Karoubi envelope

In mathematics the Karoubi envelope (or Cauchy completion, but that term has other meanings) of a category C is a classification of the idempotents of C, by means of an auxiliary category. It is named for the French mathematician Max Karoubi.

Given a category C, an idempotent of C is an endomorphism

${\displaystyle e:A\rightarrow A}$

with

e² = e.

Its Karoubi envelope, sometimes written Split(C), is a category with objects pairs of the form (A, e) where ${\displaystyle e:A\rightarrow A}$ is an idempotent of C, and morphisms triples of the form

${\displaystyle (e,f,e^{\prime }):(A,e)\rightarrow (A^{\prime },e^{\prime })}$

where ${\displaystyle f:A\rightarrow A^{\prime }}$ is a morphism of C satisfying ${\displaystyle e^{\prime }\circ f=f=f\circ e}$ (or equivalently ${\displaystyle f=e'\circ f\circ e}$).

Composition in Split(C) is as in C, but the identity morphism on ${\displaystyle (A,e)}$ in Split(C) is ${\displaystyle (e,e,e)}$, rather than the identity on ${\displaystyle A}$.

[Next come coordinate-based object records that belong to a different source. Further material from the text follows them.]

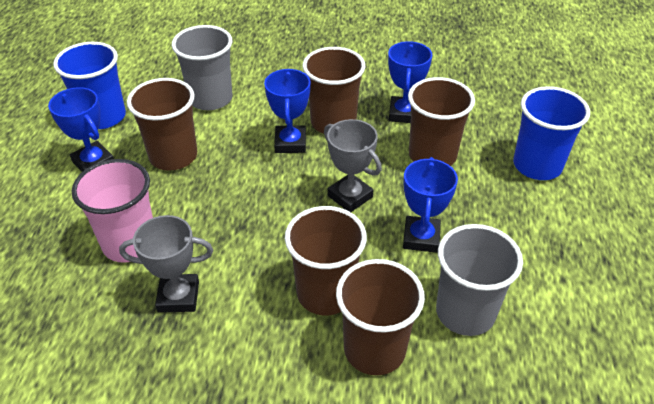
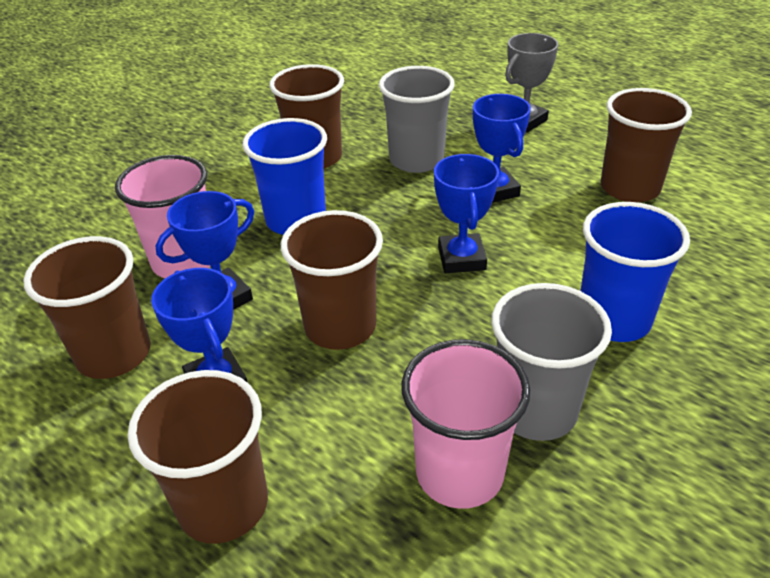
grey trophy: 2 -> 1
pink cup: 1 -> 2

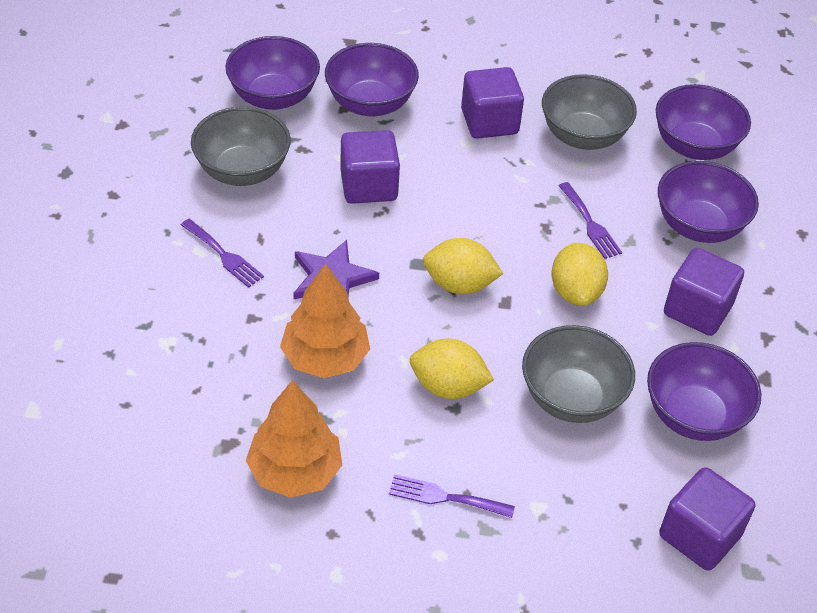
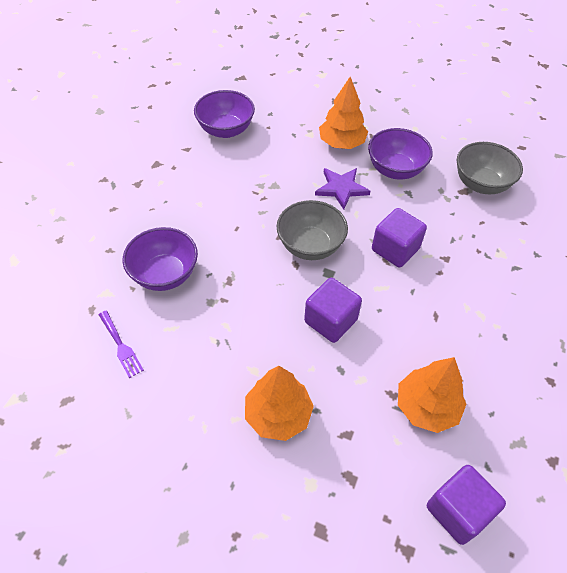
grey bowl: 3 -> 2
orange tree: 2 -> 3
purple bowl: 5 -> 3
purple cube: 4 -> 3
purple fork: 3 -> 1
yellow lemon: 3 -> 0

The category C embeds fully and faithfully in Split(C). Moreover, in Split(C) every idempotent splits. This means that for every idempotent ${\displaystyle f:(A,e)\to (A',e')}$, there exists a pair of arrows ${\displaystyle g:(A,e)\to (A'',e'')}$ and ${\displaystyle h:(A'',e'')\to (A',e')}$ such that

${\displaystyle f=h\circ g}$ and ${\displaystyle g\circ h=1}$.

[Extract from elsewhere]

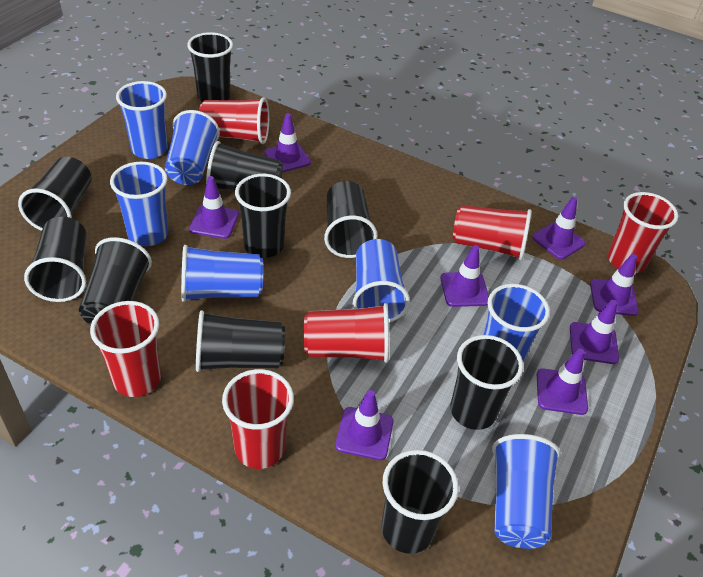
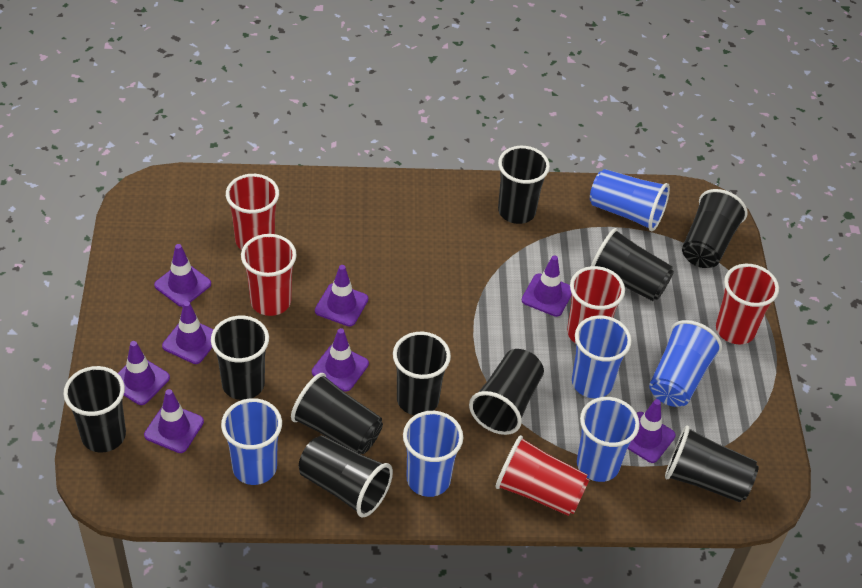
blue cup: 7 -> 6
red cup: 6 -> 5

The Karoubi envelope of a category C can therefore be considered as the "completion" of C which splits idempotents, thus the notation Split(C).

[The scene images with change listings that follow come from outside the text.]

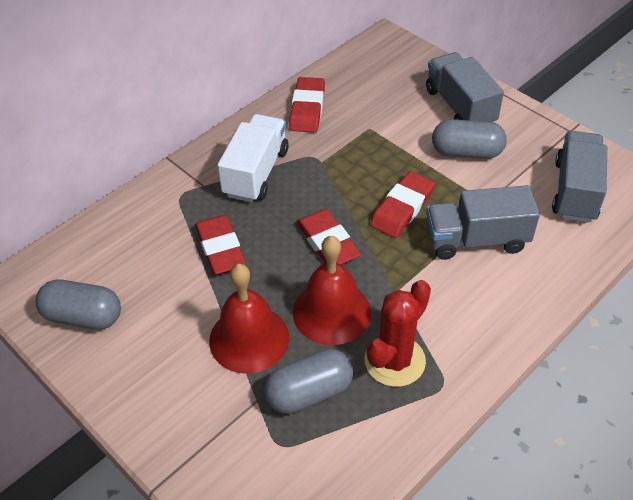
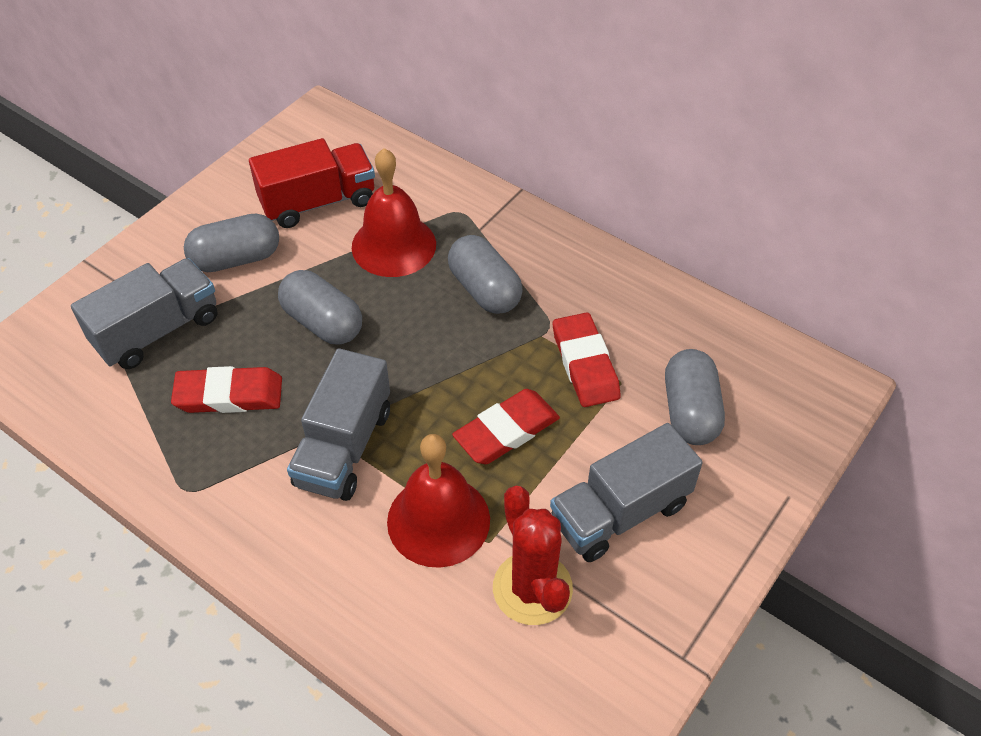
grey capsule: 3 -> 4
red eraser: 4 -> 3
red truck: 0 -> 1
white truck: 1 -> 0

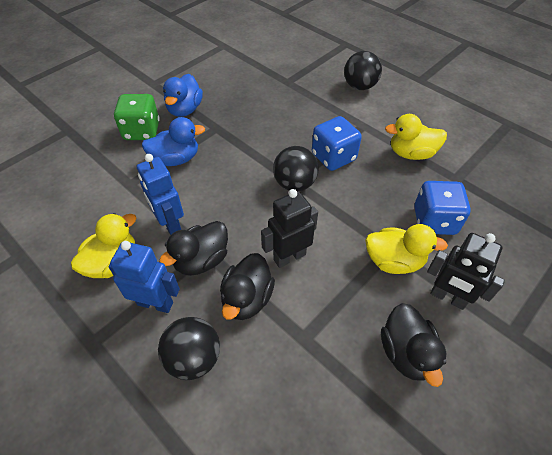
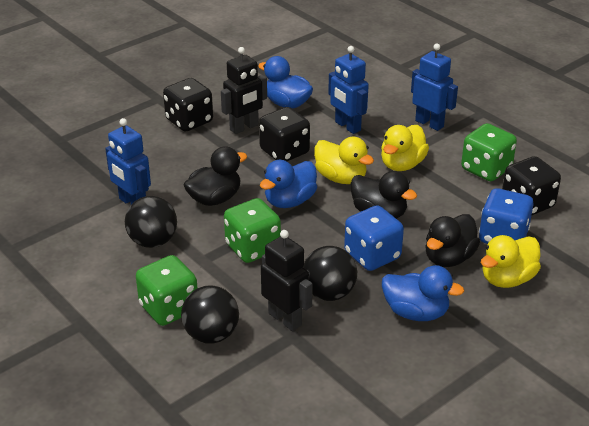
black dice: 0 -> 3
blue duck: 2 -> 3
blue robot: 2 -> 3
green dice: 1 -> 3

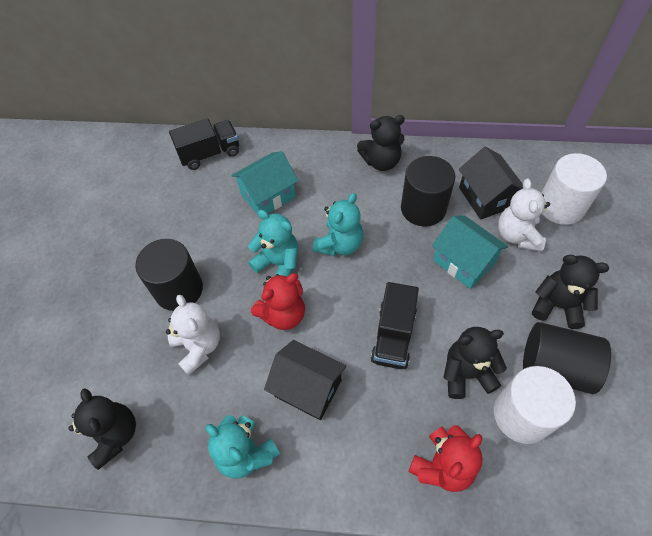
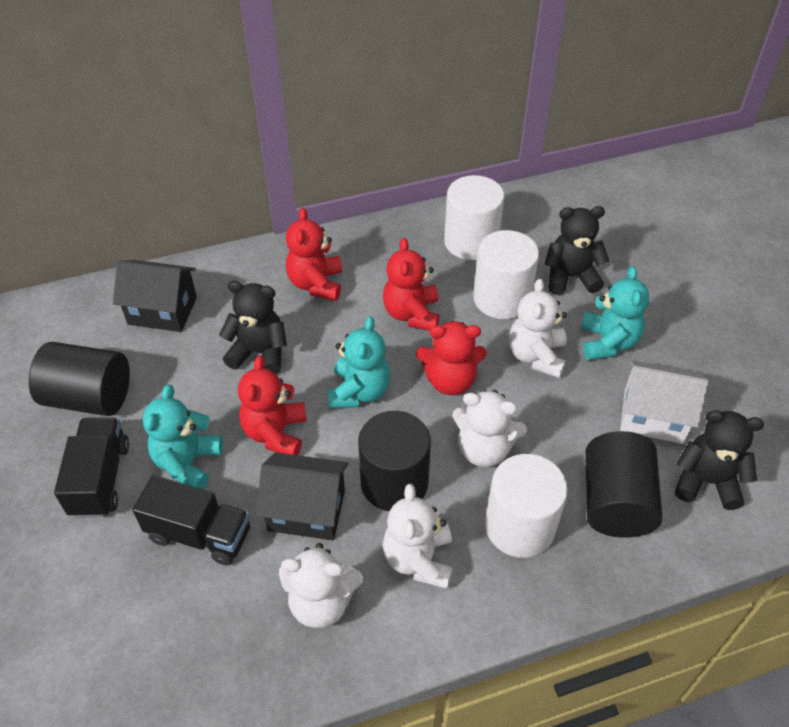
black teddy bear: 4 -> 3
red teddy bear: 2 -> 4
turquoise house: 2 -> 0
white cylinder: 2 -> 3
white house: 0 -> 1
white teddy bear: 2 -> 4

The Karoubi envelope of a category C can equivalently be defined as the full subcategory of ${\displaystyle {\hat {\mathbf {C} }}}$ (the presheaves over C) of retracts of representable functors.

Automorphisms in the Karoubi envelope

An automorphism in Split(C) is of the form ${\displaystyle (e,f,e):(A,e)\rightarrow (A,e)}$, with inverse ${\displaystyle (e,g,e):(A,e)\rightarrow (A,e)}$ satisfying:

${\displaystyle g\circ f=e=f\circ g}$

${\displaystyle g\circ f\circ g=g}$

${\displaystyle f\circ g\circ f=f}$

If the first equation is relaxed to just have ${\displaystyle g\circ f=f\circ g}$, then f is a partial automorphism (with inverse g). A (partial) involution in Split(C) is a self-inverse (partial) automorphism.

Examples

• If C has products, then given an isomorphism ${\displaystyle f:A\rightarrow B}$ the mapping ${\displaystyle f\times f^{-1}:A\times B\rightarrow B\times A}$, composed with the canonical map ${\displaystyle \gamma :B\times A\rightarrow A\times B}$ of symmetry, is a partial involution.